De Morgan's Theorem

The two De Morgan's laws can be proved as illustrated below:
Proof of First De Morgan's Law
In order to prove first law which is $(A \cup B)^{c}=A^{c} \cap B^{c}$, we have to prove that if an element belongs to $(A \cup B)^{c}$ and same element must belong to $A^{c} \cap B^{c}$.

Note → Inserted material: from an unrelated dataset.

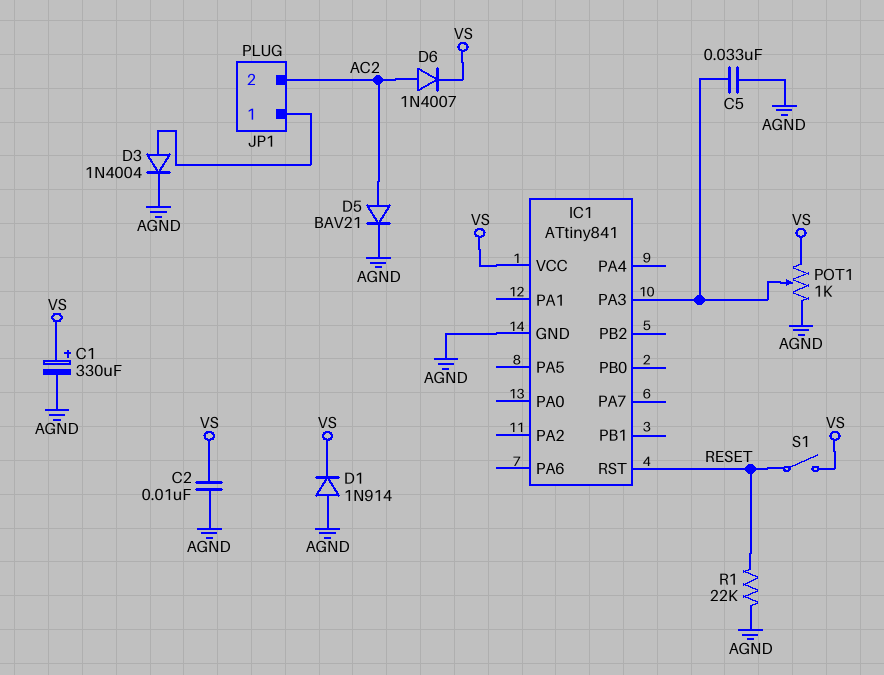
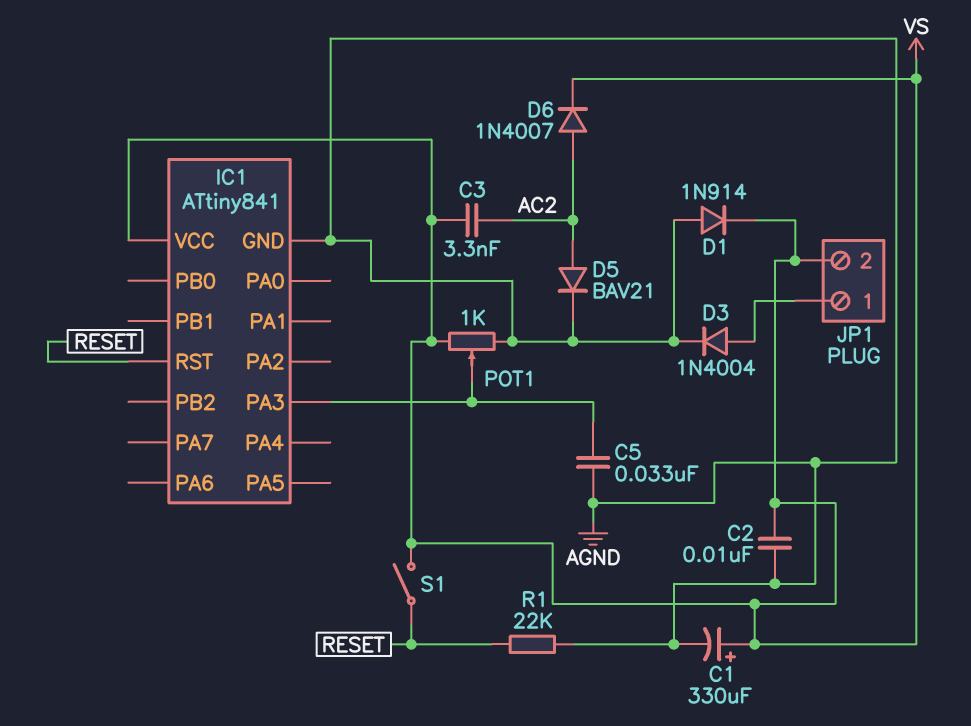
C3: none -> 3.3nF (AC2, VS)
JP1 pin 2: AC2 -> VS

Let us consider that $x \in (A \cup B)^{c}$, then from the definition of complement,
$x \notin A \cup B$
$x \in (A \cup B)^{c}$
$(x \in A \cup x \in B)^{c}$ .........(by the definition of union)
$(x \in A)^{c} \cap (x \in B)^{c}$ ...(by the definition of complement)
$(x \notin A) \cap (x \notin B)$
$(x \in A^{c}) \cap (x \in B^{c})$
$x \in (A^{c} \cap B^{c})$
Since $x \in (A \cup B)^{c} \Rightarrow x \in (A^{c} \cap B^{c})$
Hence, $(A \cup B)^{c}=A^{c} \cap B^{c}$
Therefore, first law of De Morgan is proved.

Proof of First De Morgan's Law
Similarly, to prove this law which is given by the statement $(A \cap B)^{c}=A^{c} \cup B^{c}$, we shall assume an element belonging to $(A \cap B)^{c}$ , to prove that same element belongs to $A^{c} \cup B^{c}$.

Let us assume that $x \in (A \cap B)^{c}$, then from complement definition, we have
$x \notin A \cap B$
$x \in (A \cap B)^{c}$
$(x \in A \cap x \in B)^{c}$ .........(intersection definition)
$(x \in A)^{c} \cup (x \in B)^{c}$ ...(by complement definition)
$(x \notin A) \cup (x \notin B)$
$(x \in A^{c}) \cup (x \in B^{c})$
$x \in (A^{c} \cup B^{c})$
Since $x \in (A \cap B)^{c} \Rightarrow x \in (A^{c} \cup B^{c})$
Hence, $(A \cap B)^{c}=A^{c} \cup B^{c}$
Therefore, first law of De Morgan is proved.